Who would marry me?

When I was around seven years old and my sister played her Lionel Richie or Barry Manilow records, I would cry. Not because I didn’t like her choice in music, but because I was so sensitive to the words of the songs. Was that a sign that I was destined to find life a bit more difficult than your average person? Looking back, I can now see that even at that young age I showed signs of mental health problems; for instance, I used to have to repeat certain simple tasks like turning a tap on and off before it felt safe to stop.

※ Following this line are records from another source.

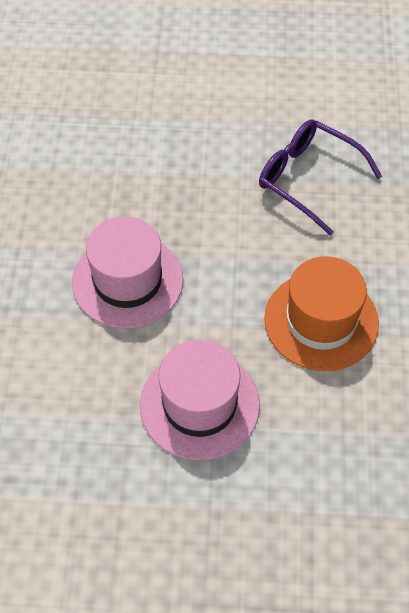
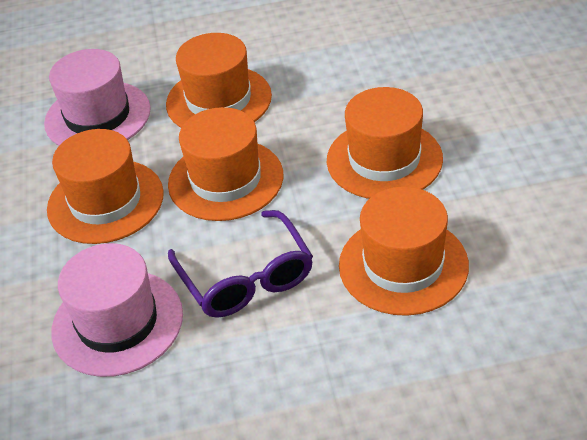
orange hat: 1 -> 5

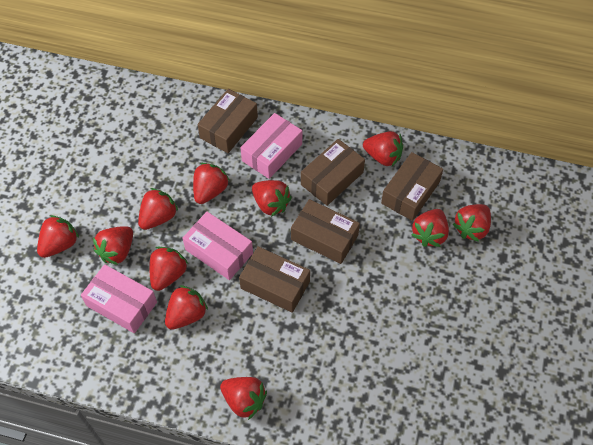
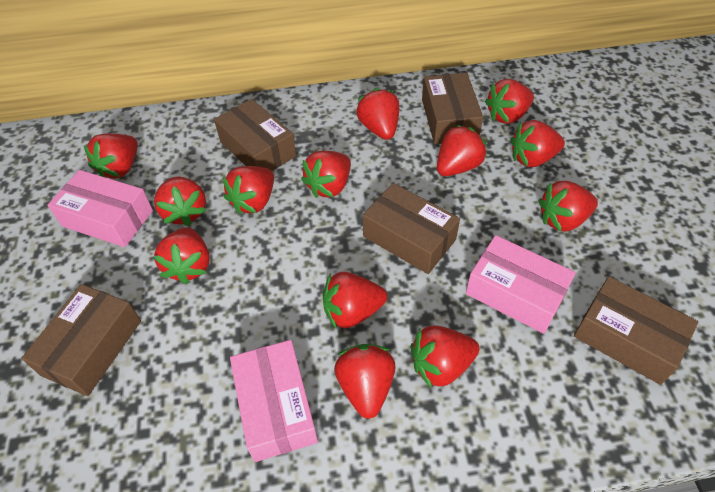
red strawberry: 11 -> 13

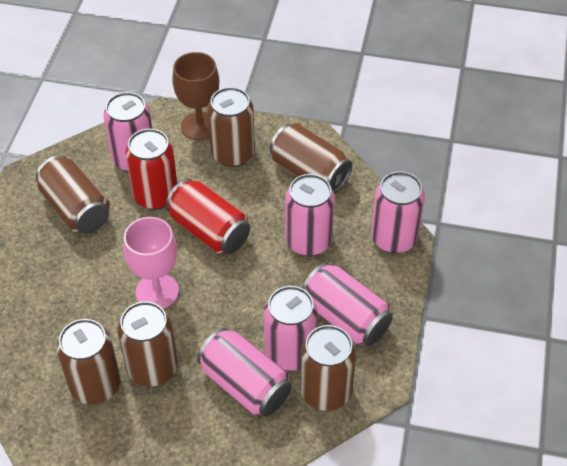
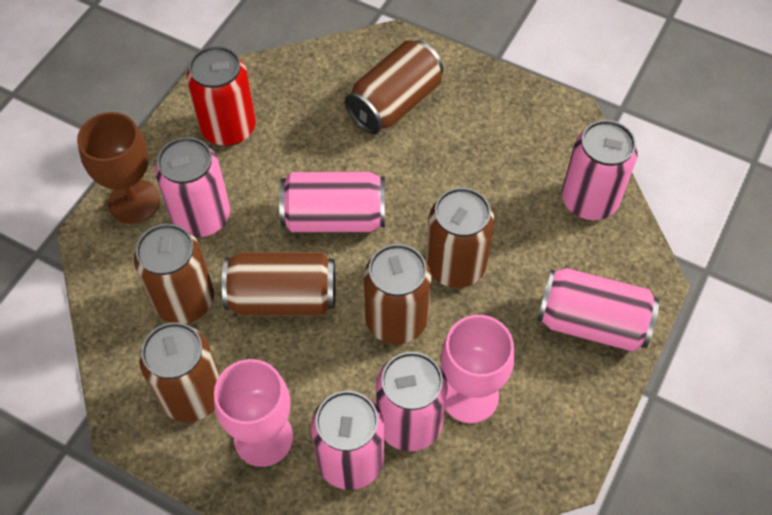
pink goblet: 1 -> 2
red can: 2 -> 1

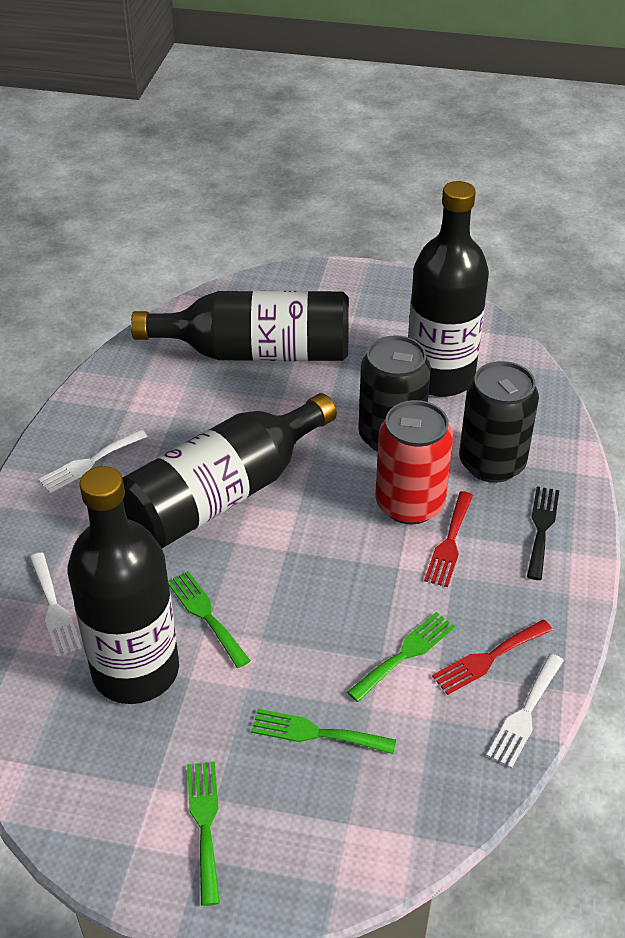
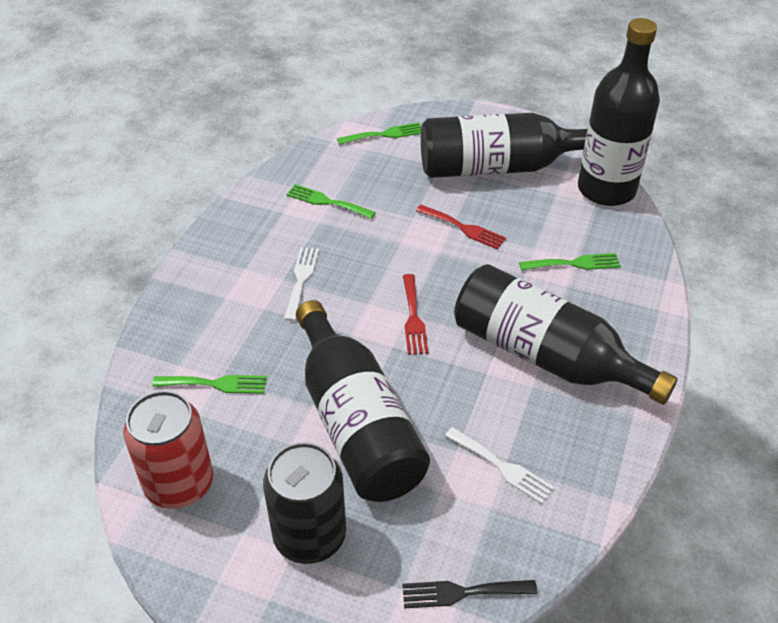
black can: 2 -> 1
white fork: 3 -> 2

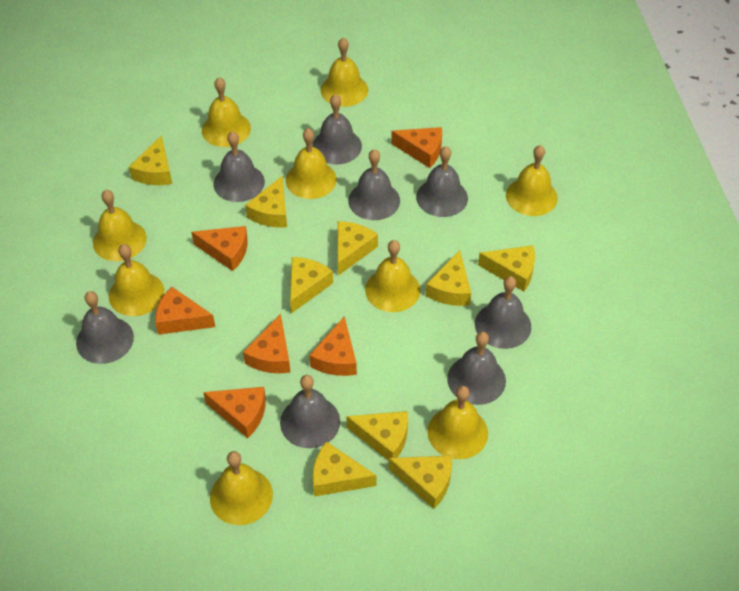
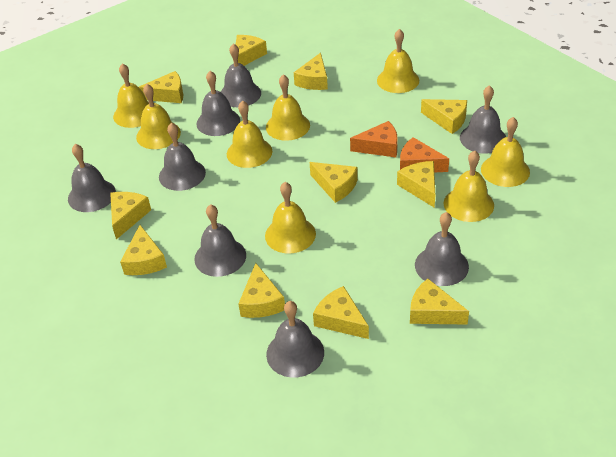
orange cheese: 6 -> 2
yellow bell: 9 -> 8
yellow cheese: 9 -> 11

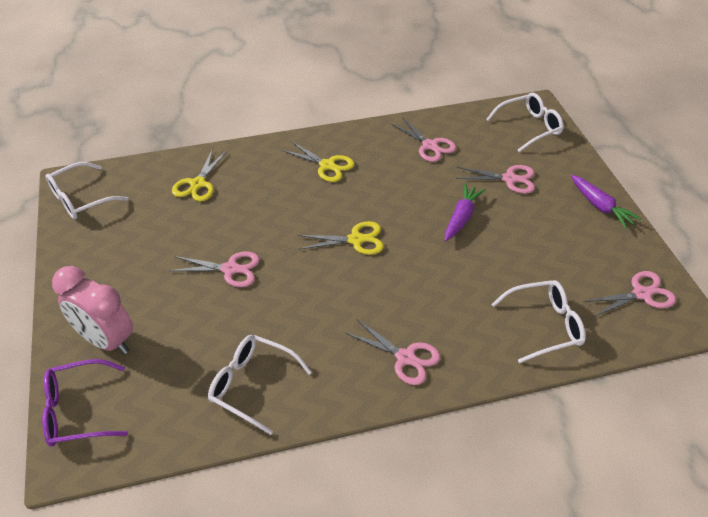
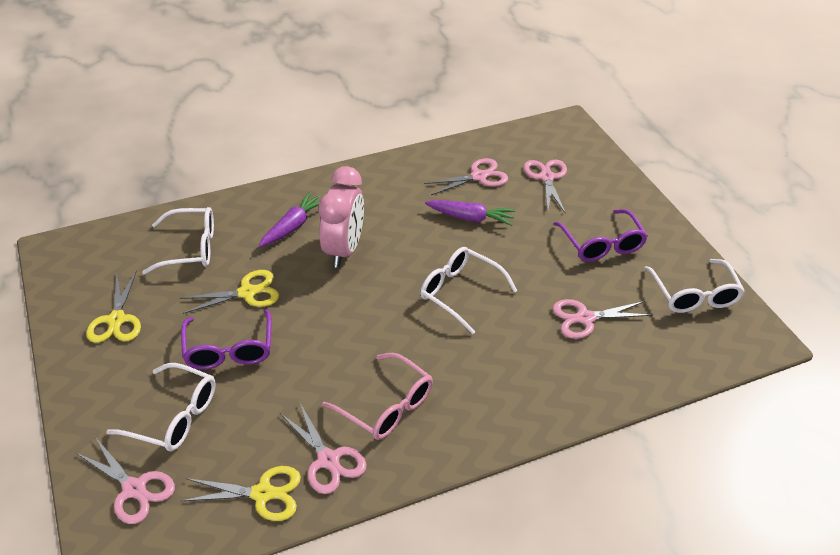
pink glasses: 0 -> 1
purple glasses: 1 -> 2

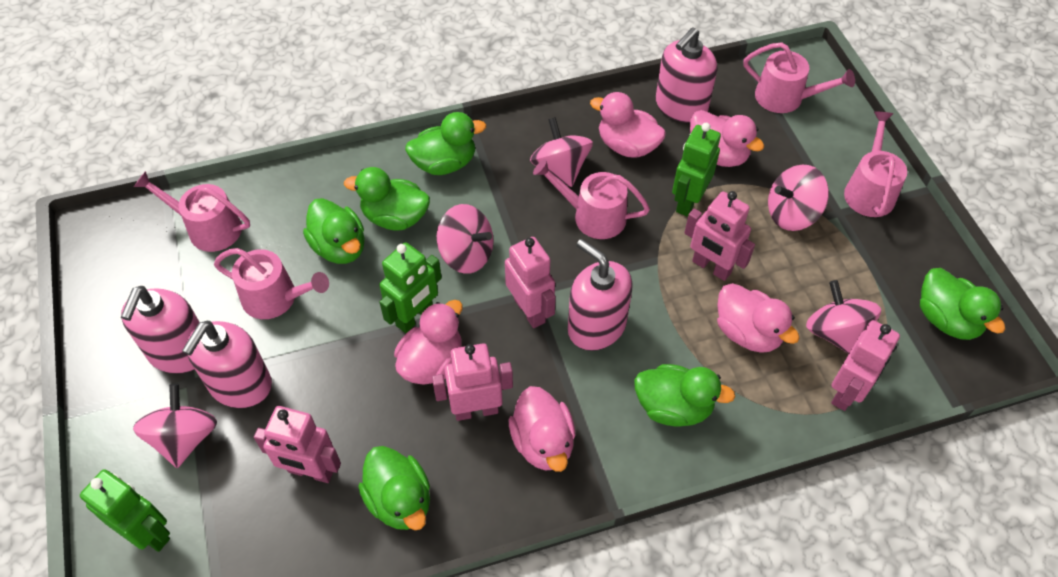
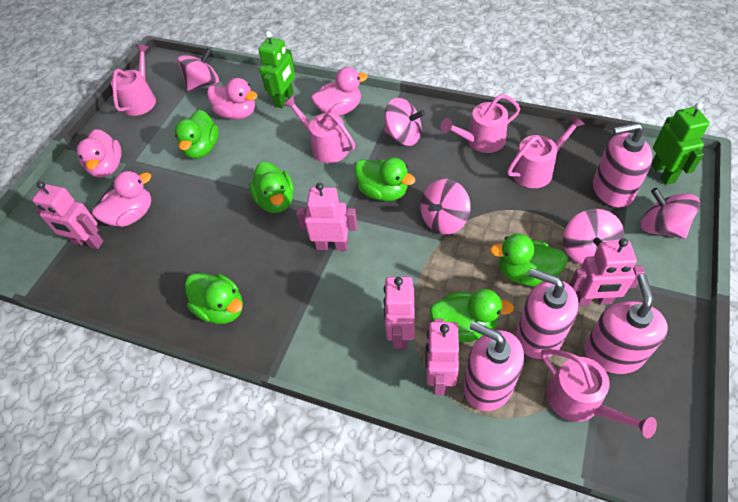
green robot: 3 -> 2
pink duck: 5 -> 4

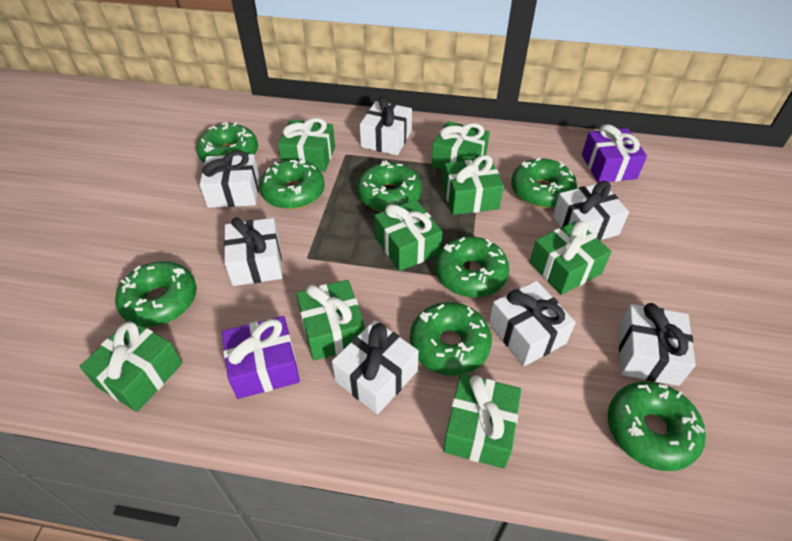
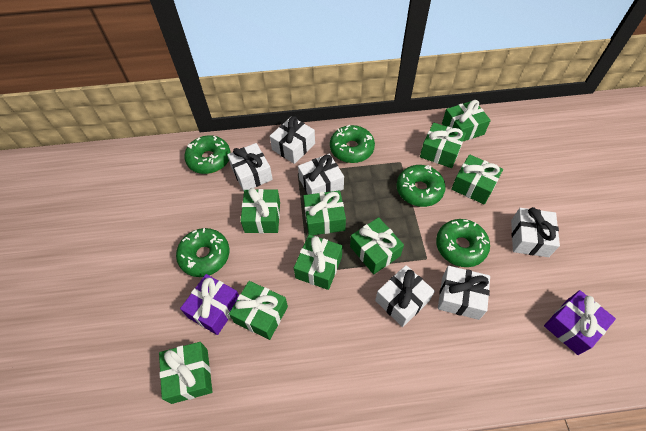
green donut: 8 -> 5
green gift: 8 -> 9
white gift: 7 -> 6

When I was 17, I experienced my first panic attack which was a truly terrifying experience. It didn’t help that my parents also panicked and thought they should call an ambulance. However, my mum said we shouldn’t, because she was afraid I would be taken to the local Psychiatric hospital and word may get out amongst the Serbs. She called a friend instead and the next day I went to see my G.P. who prescribed me tranquillisers and said he would like to refer me for psychiatric treatment. My parents initially refused thinking that I could just snap out of it; I didn’t leave the house for three months. At the time I was studying for my A’ levels and only eventually managed to go back to school with the help of a very kind teacher who came to pick me up from home and helped me find a way back into the classroom again. Reluctantly my parents agreed to my getting the psychiatric treatment I so desperately needed, but they would not allow me to be seen at the hospital. The mental health professionals either had to see me at home or at school.

And so I learned from my Serbian immigrant parents that airing anything that could be perceived as negative about you or your health to your fellow Serbs was a big taboo; that anyone with a mental illness wouldn’t be accepted by our srpski narod and that my ‘Marriage Eligibility’ rating would plummet.

I was very much a part of the Serbian youth community up to this point and for some time after, but it was very difficult for me to keep up the charade of being ok in myself. Life would have been so much easier if I could only have confided in my fellow Serbs and told them of my struggle with anxiety and panic attacks and perhaps received their love and support, but sadly I had been conditioned into being afraid of the consequences of doing such a thing. My parents (misguidedly I believe) thought they were protecting me. Who would marry me if they knew I had such problems?

I am therefore grateful to our dear Lord that I was not born with a physical disability. If I had been blind, for example, I don’t know what would have become of me. Would I have ever been taken to an igranka? Would I have been allowed to mix with my fellow young Serbs? I would most likely still be living with my parents, too trapped by the mass of cotton wool they would have wrapped me up in - and I have had my fair share of the stuff as it is.

I have never been truly free of the anxiety and other mental health related problems that began all those years ago but I am a very honest and open person and it goes against my nature to pretend to be something I am not. I decided that if I had to hide my true self from my fellow Serbs then I didn’t see much point in being amongst them; I couldn’t be part of a community that might judge me as being flawed. I have suffered because of this though, because I have missed out on the essential community spirit that joins us in the fact of being Serbian and sharing a common bond of our Serbian heritage. I may have been born in Great Britain, but I am not a true Brit and I don’t truly belong amongst the British. My blood is Serbian and my heart belongs to my parents’ motherland. So I live uncomfortably between the two.

It wasn’t easy for our parents to settle in the United Kingdom; they had to leave a great deal behind them and it is understandable that they clung and still cling to their fellow Serbs. Without each other we would be in danger of losing our identity. Serbs are great family people; we believe in Gospod Bog and our great saints; we love music and dance; we work hard and obey the laws of the land; we are always there for one another in times of grief. I am asking that we accept one another ‘warts and all’ and to recognise that all humans are flawed. It’s time to scrap the ‘Marriage Eligibility’ register. All Serbs deserve to find acceptance and love and our community will surely grow stronger for it.